Avec +0,60°C au dessus de la moyenne 1981-2010, la planète a connu le mois d’août le plus chaud des archives de la réanalyse NCEP-NCAR.
Les trois mois d’août les plus chauds depuis 1948 sont dans l’ordre 2016, 2015 et 2014, selon les données NCEP-NCAR… La planète affiche donc encore un record de chaleur mensuel. On reste cependant loin derrière le début d’année 2016 marqué par les plus fortes anomalies tous mois confondus. Depuis le début de l’année, l’anomalie moyenne est de +0,70°C au-dessus de la période 1981-2010. C’est de loin la période janvier-août la plus chaude des archives.
Les réanalyses comme NCEP-NCAR intègrent de multiples observations dans un modèle permettant de suivre quasi quotidiennement l’évolution du climat. Les données sont donc immédiatement disponibles, contrairement aux bilans mensuels des stations au sol. Les réanalyses permettent ainsi de se faire une idée des futures annonces des agences comme la NASA, la NOAA et le Met Office qui ne sont pas faites avant le milieu du mois suivant (en l’occurrence à la mi-août).

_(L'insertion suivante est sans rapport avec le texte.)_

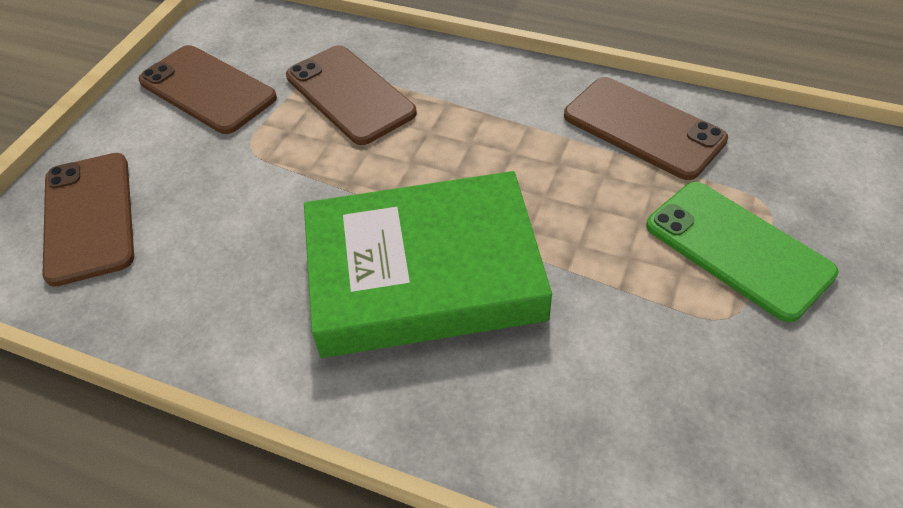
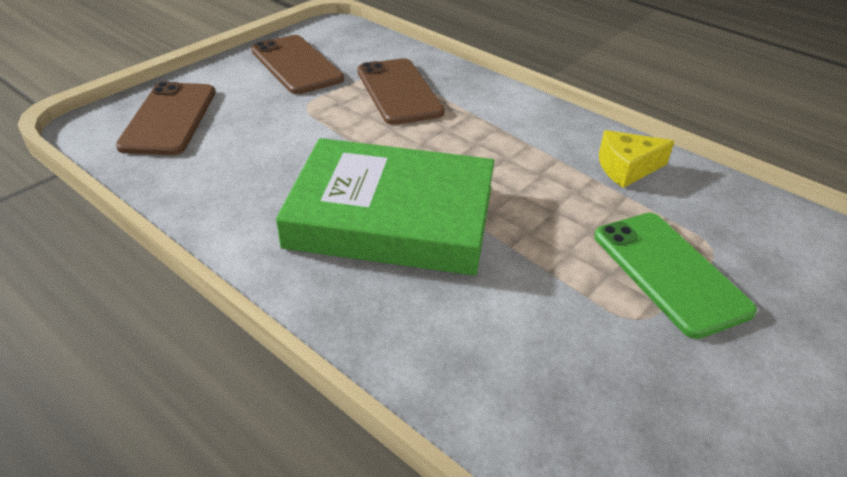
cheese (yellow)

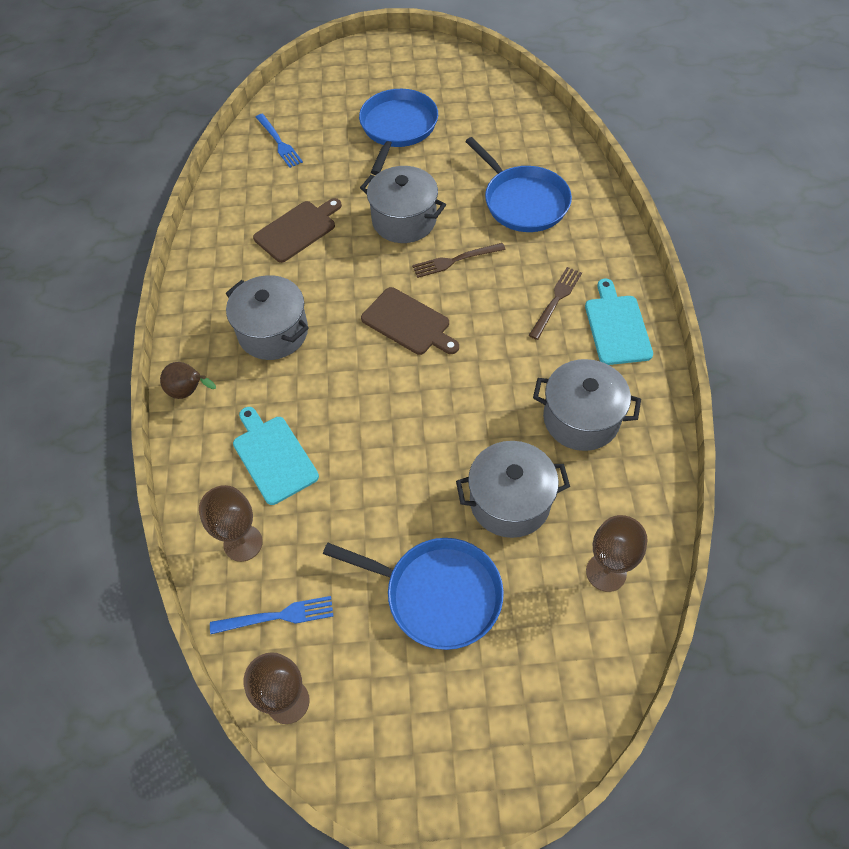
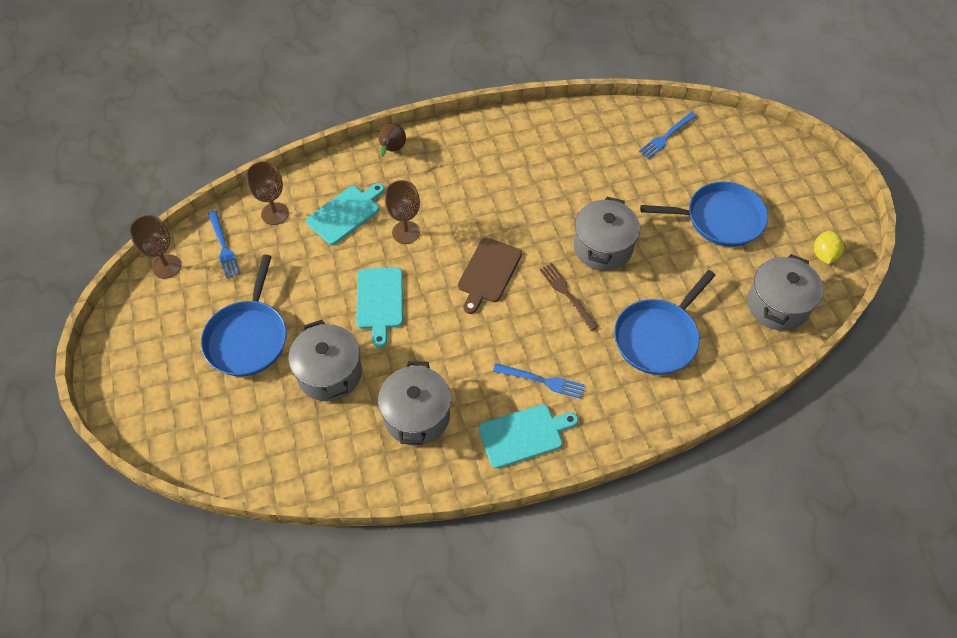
cutting board (brown) (no. 1 from left in the first image)
cutting board (turquoise) (no. 2 from left)
lemon (yellow)
pot (grey) (no. 4 from left)
goblet (brown) (no. 3 from left)
fork (blue) (no. 2 from left)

Le top 10 des mois d’août les plus chauds
On peut voir ci-dessous que le mois d’août 2016 a été bien plus chaud que les mois d’août précédents, sachant que les données NCEP-NCAR remontent à 1948 :

Les anomalies régionales
Comme on peut le voir sur la carte ci-dessous ci-dessous, les anomalies de températures ont été moins élevées au niveau de l’Arctique qu’en début d’année. On note en revanche des températures très élevées en Antarctique, comme le prévoyait le modèle NCEP CFSV2.

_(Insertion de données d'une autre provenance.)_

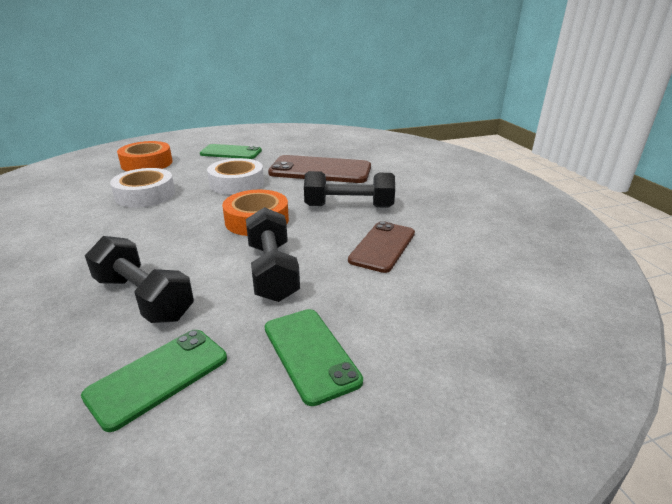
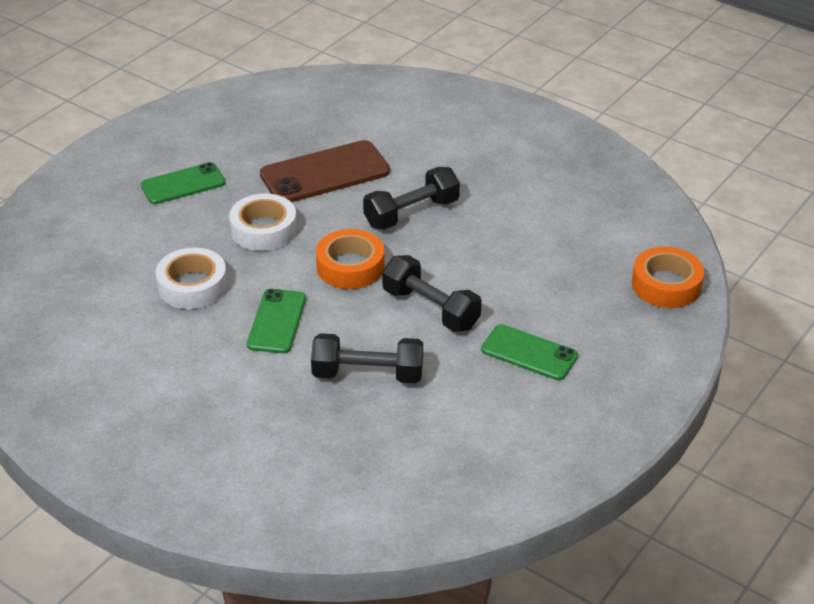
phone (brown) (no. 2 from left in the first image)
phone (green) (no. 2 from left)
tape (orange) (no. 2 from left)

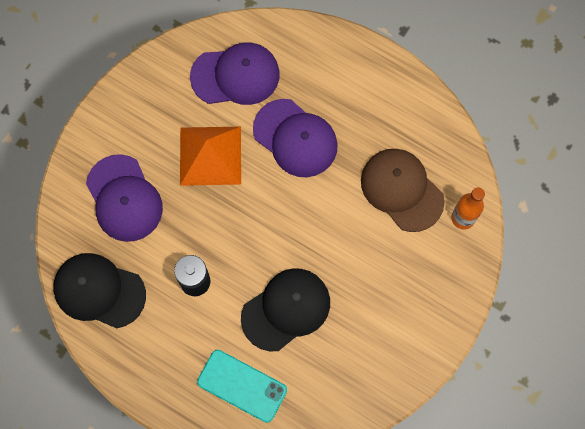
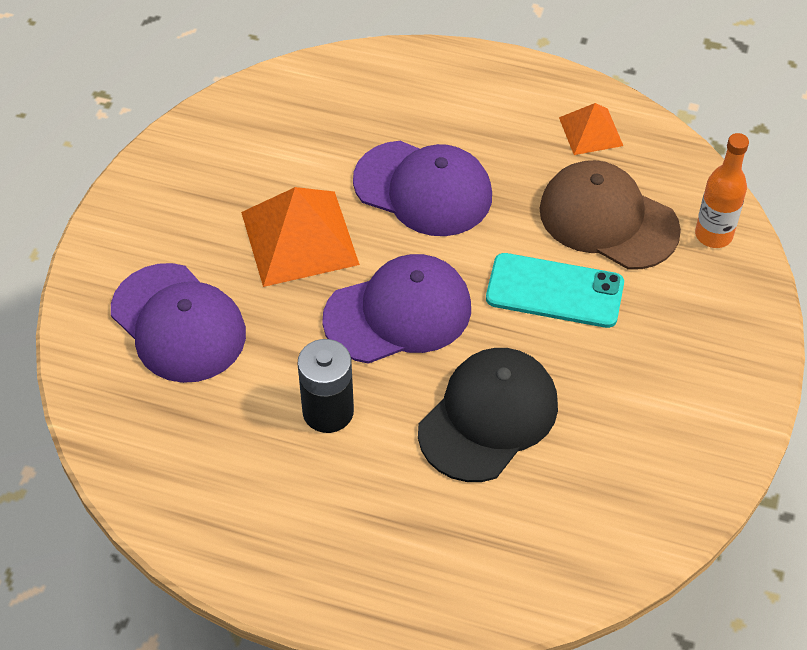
cap (black) (no. 1 from left in the first image)
pyramid (orange) (no. 2 from left)
cap (purple) (no. 2 from left)
phone (turquoise)

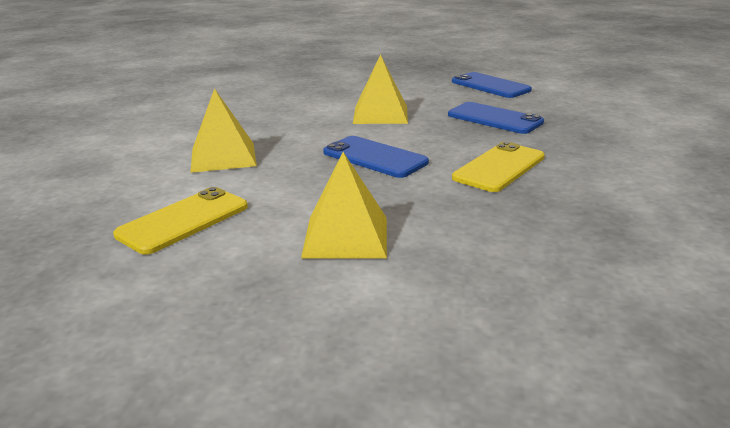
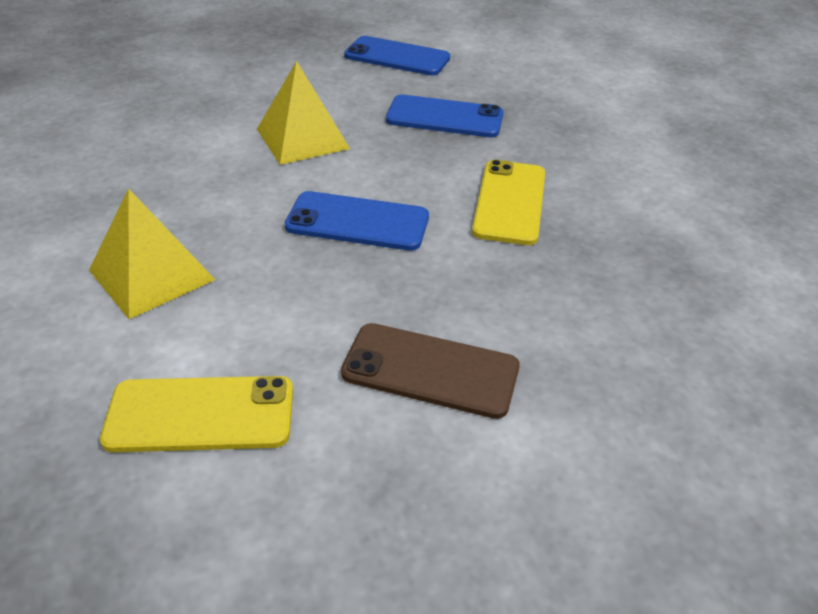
phone (brown)
phone (yellow) (no. 1 from left)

+1,15°C par rapport à l’ère préindustrielle
On peut remonter plus loin dans le temps, en utilisant les archives de la NASA, et en retenant comme base la période 1880-1899 (représentative de la période préindustrielle). L’anomalie atteint +1,15°C en août 2016. Sur les 8 premiers mois de l’année, l’anomalie est de +1,36°C, légèrement sous l’objectif le plus ambitieux de la COP 21 (+1,5°C).